A free, cross-platform and open source alternative to Adobe Scout, hxScout is a profiling tool for SWF (and soon Haxe*) applications that displays frame timing, memory usage, and profiling information.
Visit hxscout.com to download for Windows, OSX, or Linux.
hxScout aims to be a free, cross-platform alternative to Adobe Scout providing much the same capability - that is, it will display telemetry, debug, and memory usage data from a Flash Player runtime.
Because Adobe Scout is limited to Windows or OSX and requires a CC account, and I'm a linux and OSS fan. Well, and I wanted a project to play with Haxe and OpenFL. :)
Beta - hxscout basically works, displaying some telemetry data in a manner similar to Adobe Scout, though with far fewer features at the moment. hxScout displays timing, profiling and memory allocation data. hxScout does not support rendering or Stage3D profiling, and it doesn't currently have all the UI options that Scout does (sorting information, top-down and bottom-up options, customizable panes, etc.)
The goal is not to replicate every feature of Scout, but to provide a tool that supports the highest ROI profiling functions, free for all developers on all platforms, that supports the Flash Platform and beyond.
hxScout code is organized as a server app/thread and a client app/thread.
The server is a vanilla Haxe project that receives telemetry (aka FLM) data on port 7934 from Flash/AIR, processes it some, and passes frame data to the client app over another socket.
The client is an OpenFL project that attaches to the server thread, and displays the telemetry data in a GUI. When built for CPP the client includes a server thread, so it operates just like the Scout app. When built for Flash/Neko (semi-working), the client attaches to a separate standalone server app.
Currently frame timing data, memory usage, and the sampling profiler data are pretty well figured out. Object allocation telemetry is basically working in progress. None yet support the various modes of display such as top down / bottom up.
There are a number of utilities in the util directory for capturing, storing, piping, and converting FLM data to readable text. Some may only work in Linux (or if you have netcat installed on OSX.)
See my list of issues to get a glimpse of what's on my radar and what I'm working on.
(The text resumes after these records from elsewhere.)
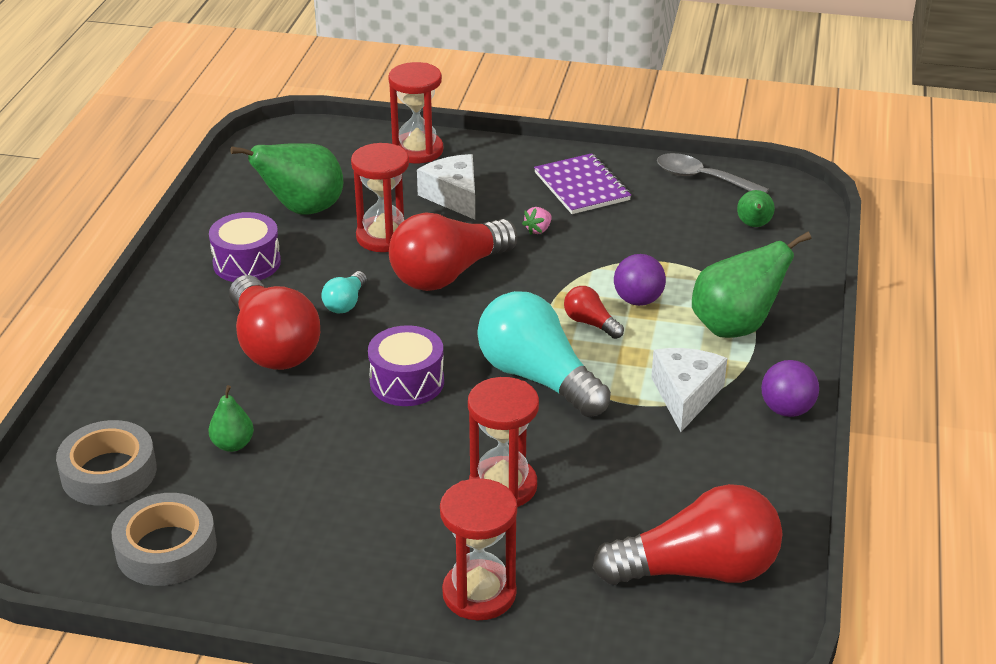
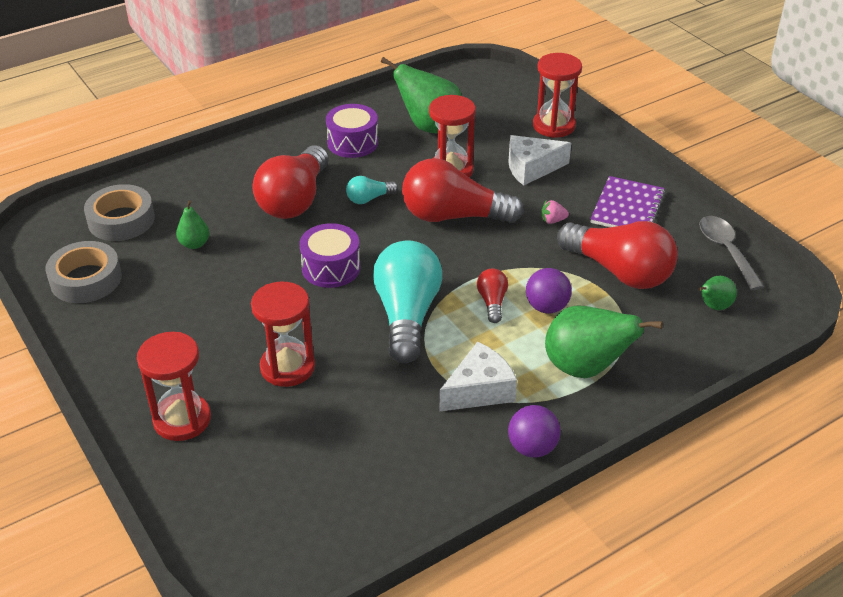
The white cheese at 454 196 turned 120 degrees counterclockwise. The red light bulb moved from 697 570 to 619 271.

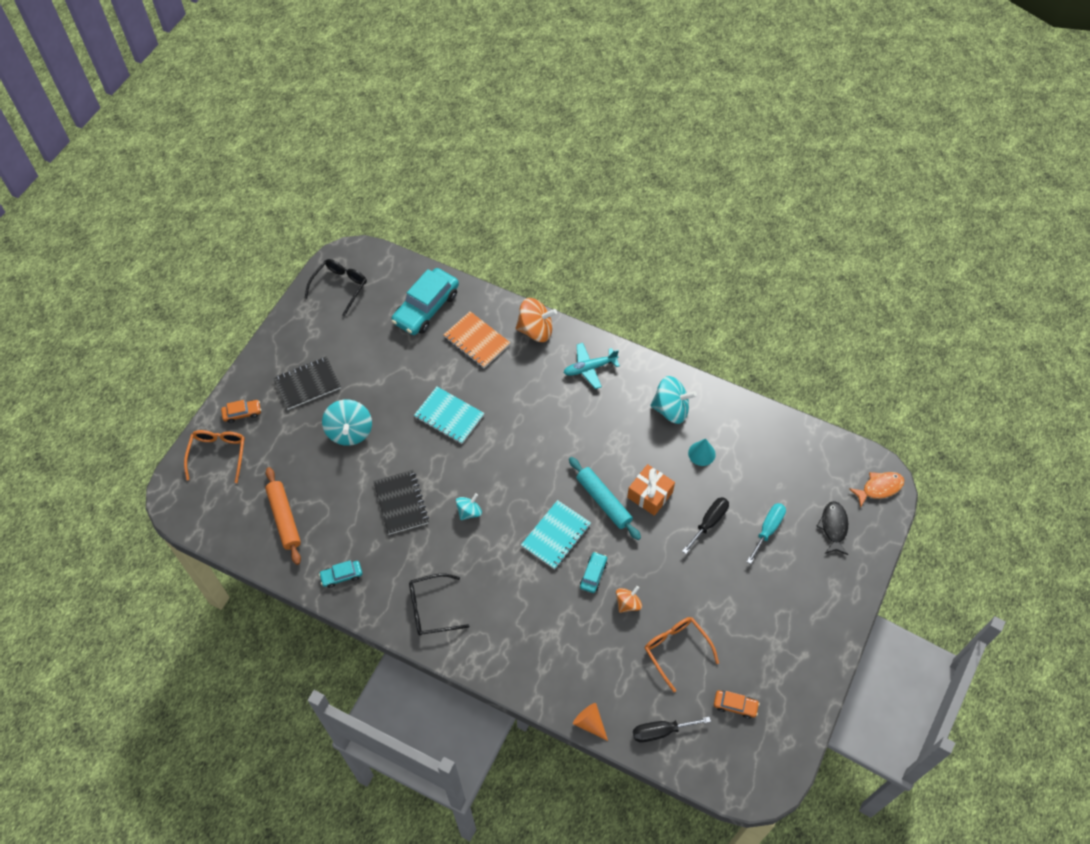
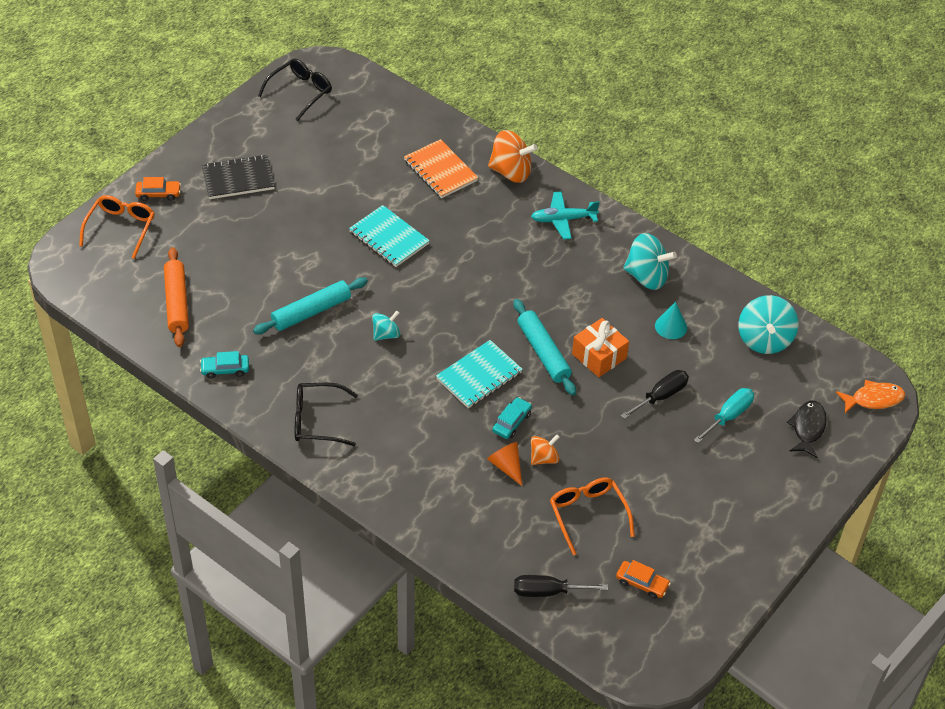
The turquoise spinning top moved from 349 431 to 764 339. The black notebook at 401 503 was replaced by the turquoise rolling pin at 311 312. The turquoise car at 426 308 disappeared. The orange cone moved from 590 723 to 506 466.

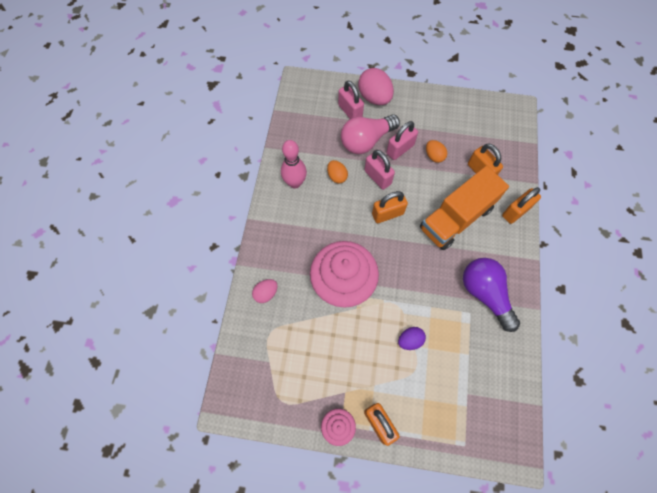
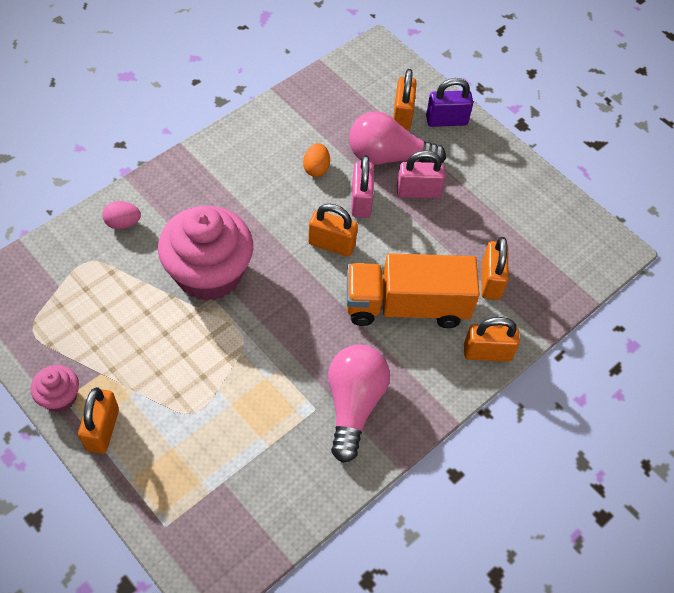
The pink bowling pin at 295 183 disappeared. The pink padlock at 350 111 became the orange padlock at 402 115. The pink egg at 374 98 was replaced by the purple padlock at 446 120. The purple egg at 410 340 disappeared. The orange egg at 434 156 disappeared. The purple light bulb at 485 294 became the pink light bulb at 353 405.

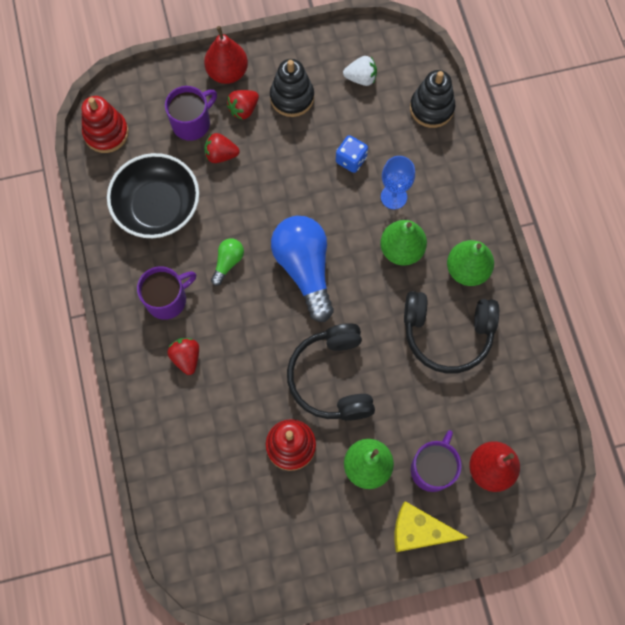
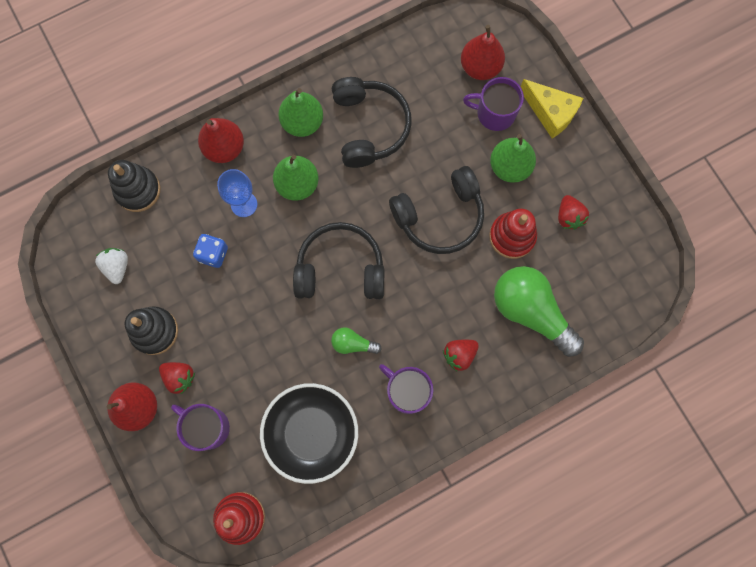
The red strawberry moved from 221 155 to 568 217. The blue light bulb at 304 269 was replaced by the black headphones at 340 268. The yellow cheese at 419 531 turned 45 degrees counterclockwise. The red pear at 224 148 appeared. The green light bulb at 531 312 appeared.

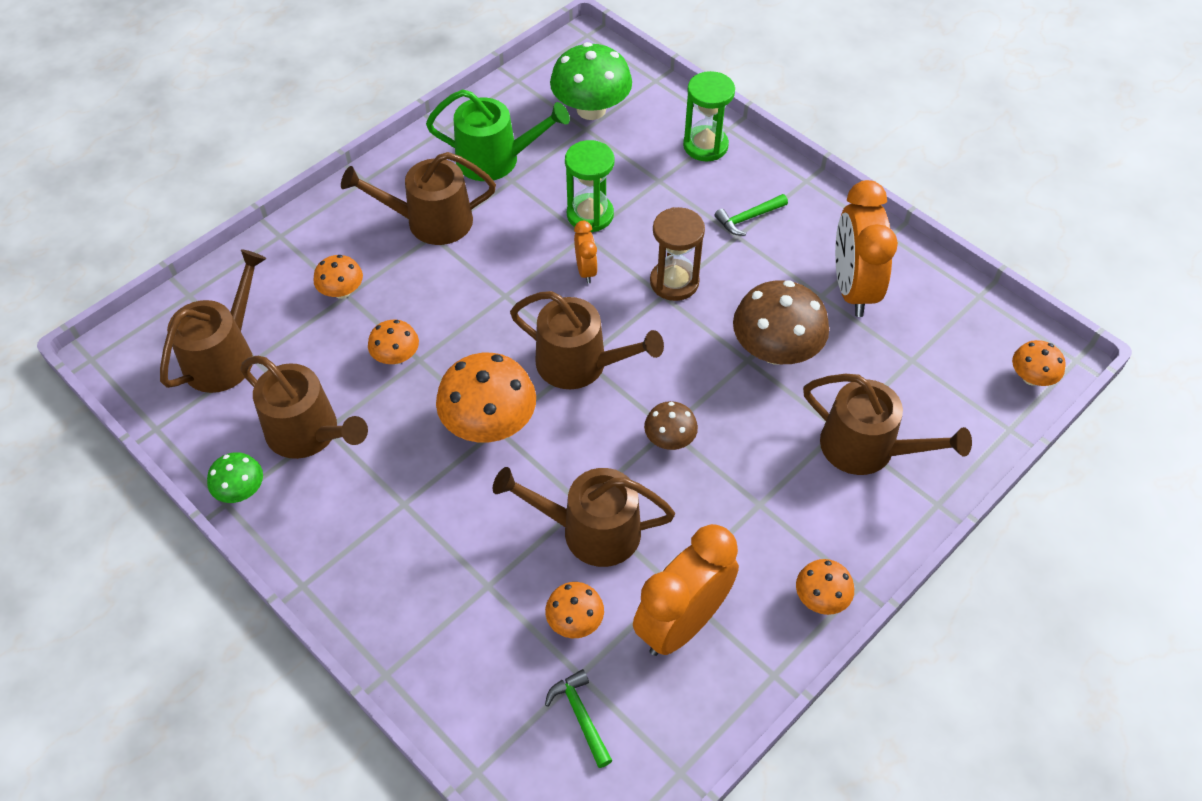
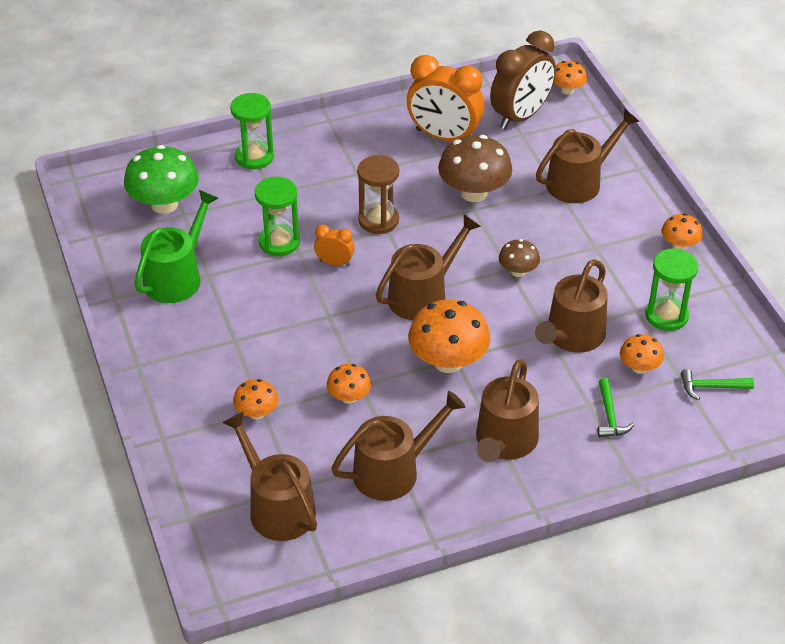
The green mushroom at 241 490 disappeared. The brown watering can moved from 431 221 to 504 442. The orange clock at 682 623 was replaced by the green hourglass at 666 315. The green hammer moved from 748 218 to 610 416. The brown clock at 520 116 appeared.

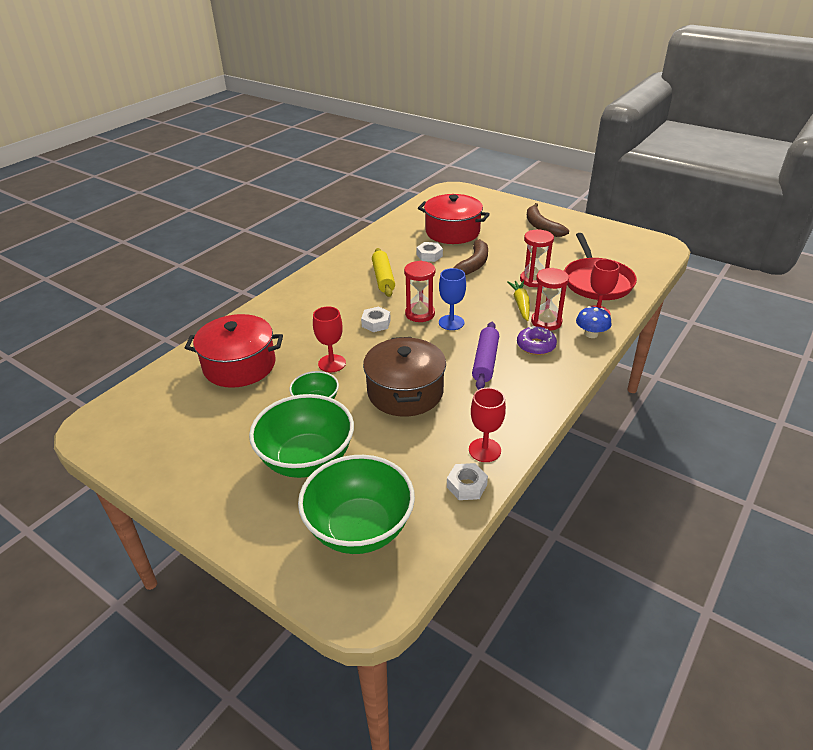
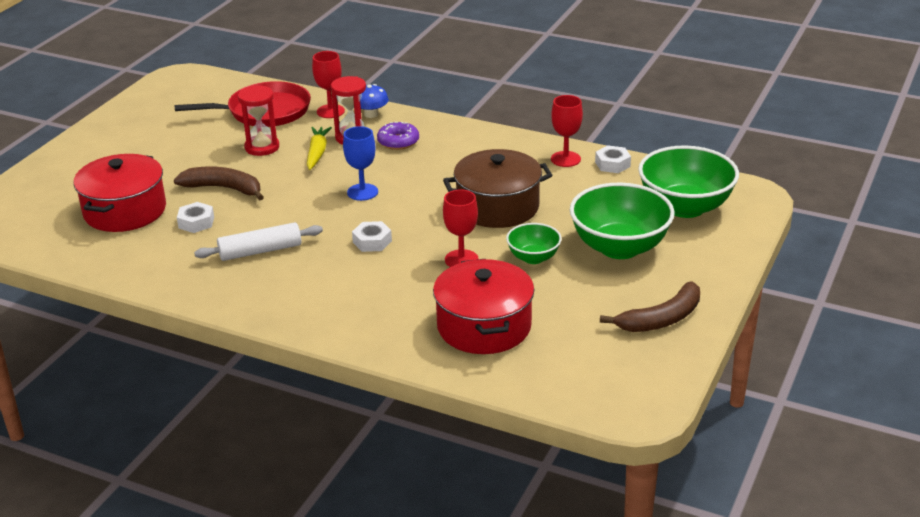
The yellow rolling pin at 383 278 became the white rolling pin at 260 251. The red hourglass at 420 314 disappeared. The purple rolling pin at 485 361 disappeared. The yellow carrot at 520 304 turned 105 degrees clockwise. The brown banana moved from 541 227 to 661 319.

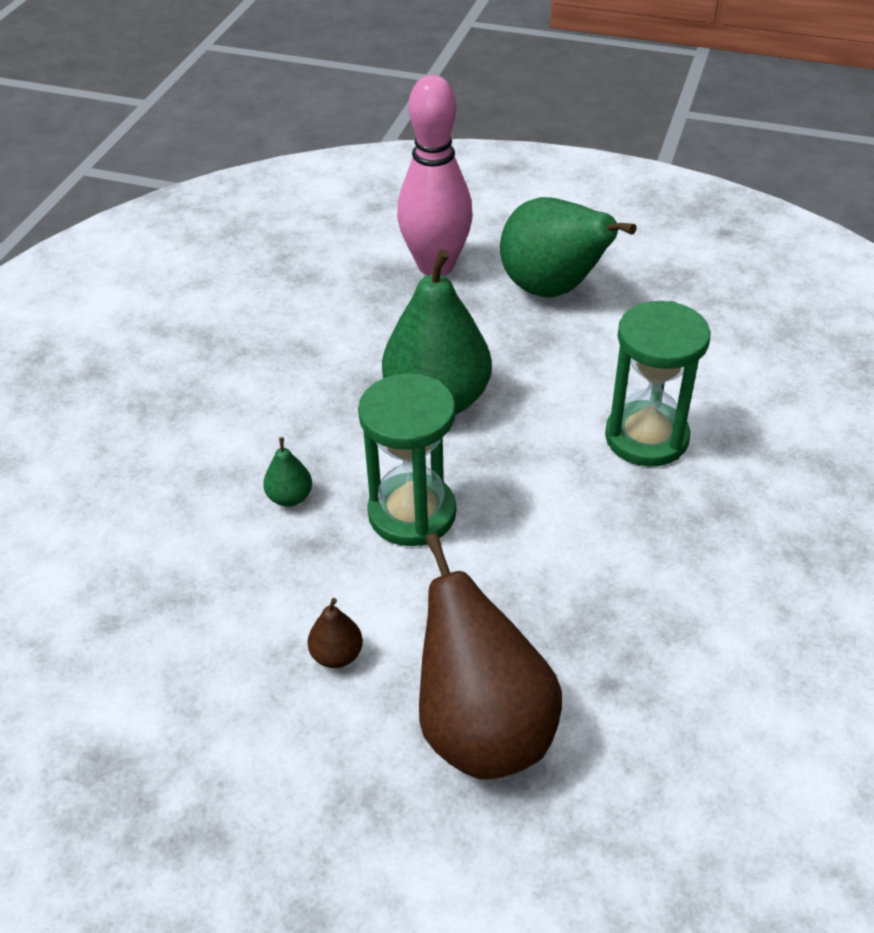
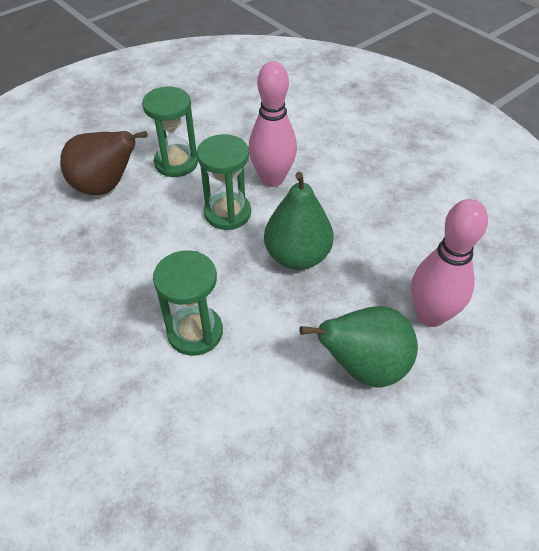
The green pear at 290 497 was replaced by the pink bowling pin at 272 179. The brown pear at 337 655 was replaced by the green hourglass at 176 163.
I've setup a number of flm_exploration testcases that run various AS3 AIR app tests, capturing the .flm output with a variety of telemetry configuration options (basic, sampler, cpu, allocations, etc). These allow me to poke at the FLM format, and try to figure out what various telemetry messages mean. I can also open the .flm files in Scout to compare with hxScout.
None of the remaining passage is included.